■ PROBLEM TO WORK ON: Exclude the pictures and repeat all of the data exactly.

■ SOURCE RECORDS:
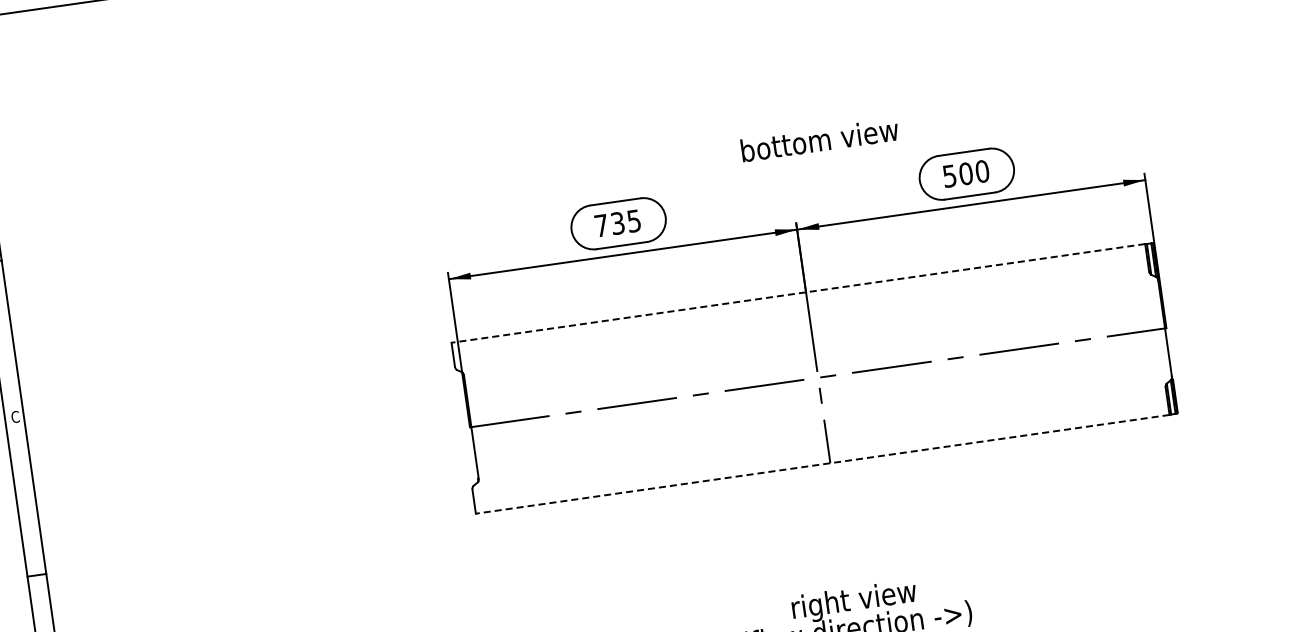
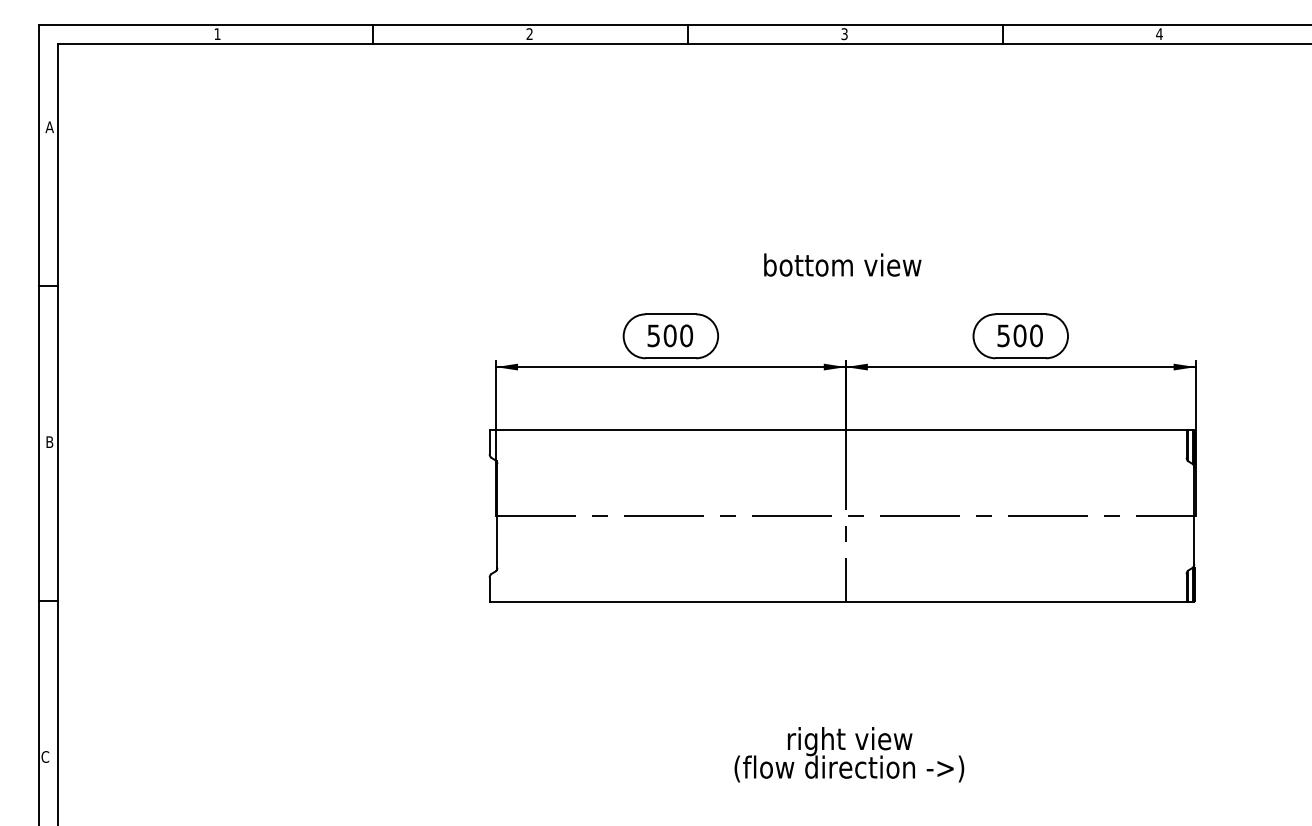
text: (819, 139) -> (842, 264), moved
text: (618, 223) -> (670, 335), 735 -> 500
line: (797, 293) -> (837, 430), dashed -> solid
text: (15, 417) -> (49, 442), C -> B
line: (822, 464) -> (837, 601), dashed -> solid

■ TASK RESPONSE:
text: (819, 139) -> (842, 264), moved
text: (618, 223) -> (670, 335), 735 -> 500
line: (797, 293) -> (837, 430), dashed -> solid
text: (15, 417) -> (49, 442), C -> B
line: (822, 464) -> (837, 601), dashed -> solid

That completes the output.